Ancien nom de l’hôpital général de Kinshasa, baptisé en 1972 du surnom de la mère de Mobutu (Mama Yemo). Les premiers pavillons de l’Hôpital pour indigènes sont ouverts en 1924. Les pavillons de la maternité sont construits en 1949.
Tout commence en 1912 par un dispensaire pour les autochtones, qui grandit pavillon par pavillon : l’Hôpital pour indigènes ouvre en 1924, réservé aux Congolais de la ville coloniale, et la maternité s’y ajoute en 1949 ; c’est là que naissent, pendant un demi-siècle, la plupart des enfants de Léopoldville puis de Kinshasa.

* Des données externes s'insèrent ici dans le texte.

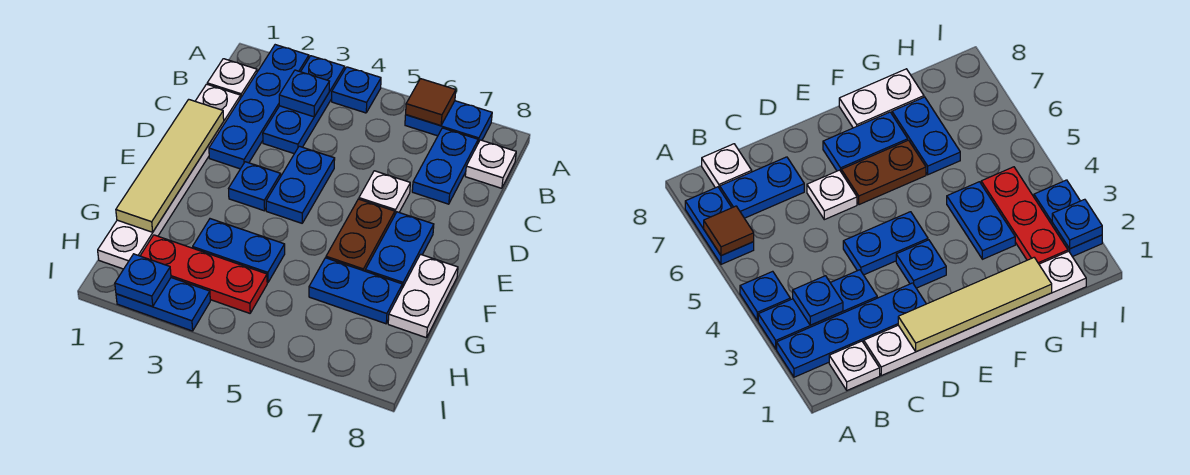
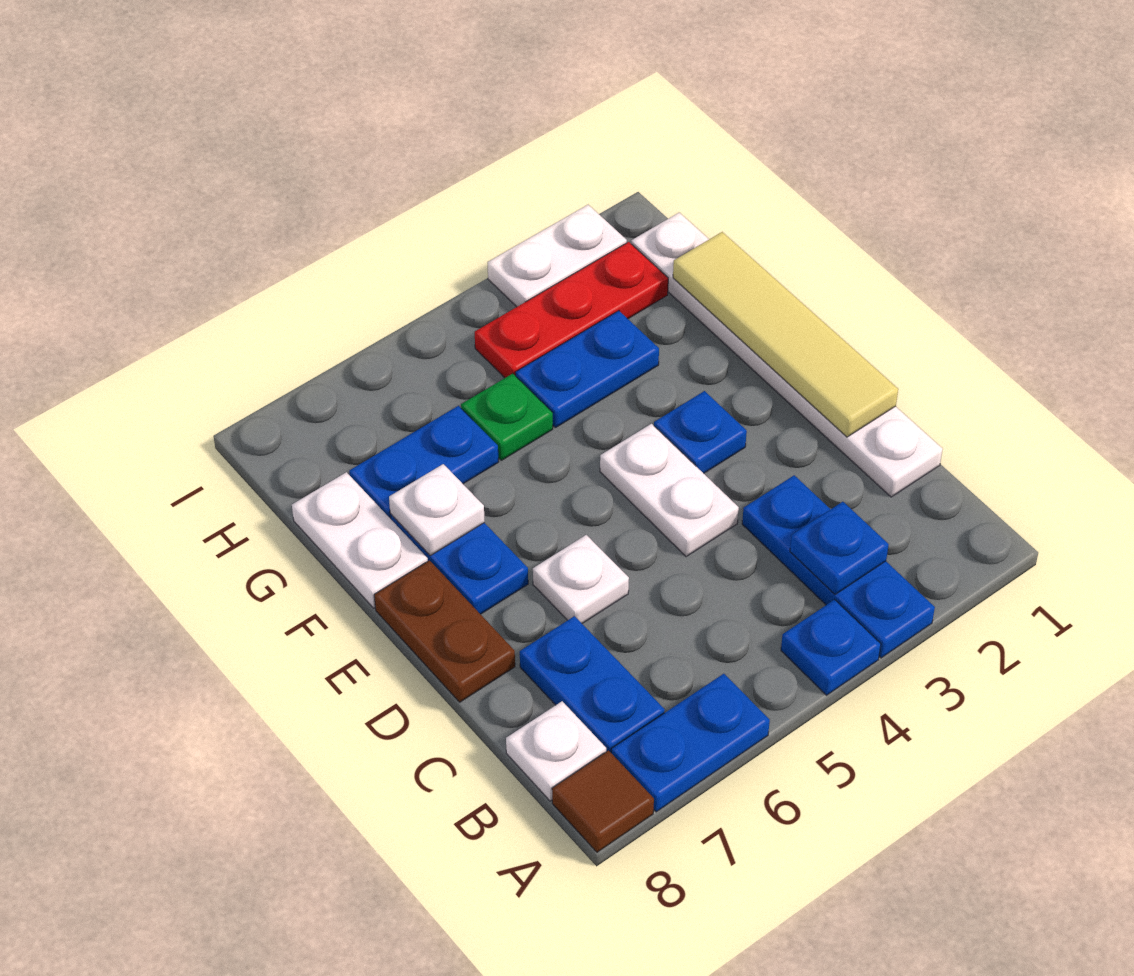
blue plate A2:D2 level 1 -> none
brown tile A6 level 2 -> brown tile A8 level 1
white plate B1 level 1 -> white plate F7 level 2
blue plate D4:E4 level 1 -> white plate D4:E4 level 1
brown plate E6:F6 level 1 -> brown plate D8:E8 level 1
none -> green plate G5 level 1
blue plate I2:I3 level 1 -> white plate I2:I3 level 1
blue plate I2 level 2 -> none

Devenu Hôpital général de Kinshasa en 1965, il prend en 1972, dans l’élan de l’authenticité, le surnom de la mère du président, Mama Yemo ; le plus grand hôpital public du pays, deux mille lits, gardera ce nom jusqu’à la chute du régime. Redevenu Hôpital général, longtemps délabré, il a été reconstruit et rebaptisé Centre hospitalier universitaire Renaissance en 2023. Pour les Kinois d’un certain âge, il reste Mama Yemo, comme on garde le nom de sa mère.
Dans le roman
Nous sommes nés tous les trois à la maternité de Mama Yemo : moi, l’aîné, à Léopoldville au Congo, Vincent à Kinshasa au Congo et Sylvain à Kinshasa au Zaïre. La même maternité, le même gynécologue, pour trois dénominations géographiques différentes sur nos actes de naissance. Chap. XLV.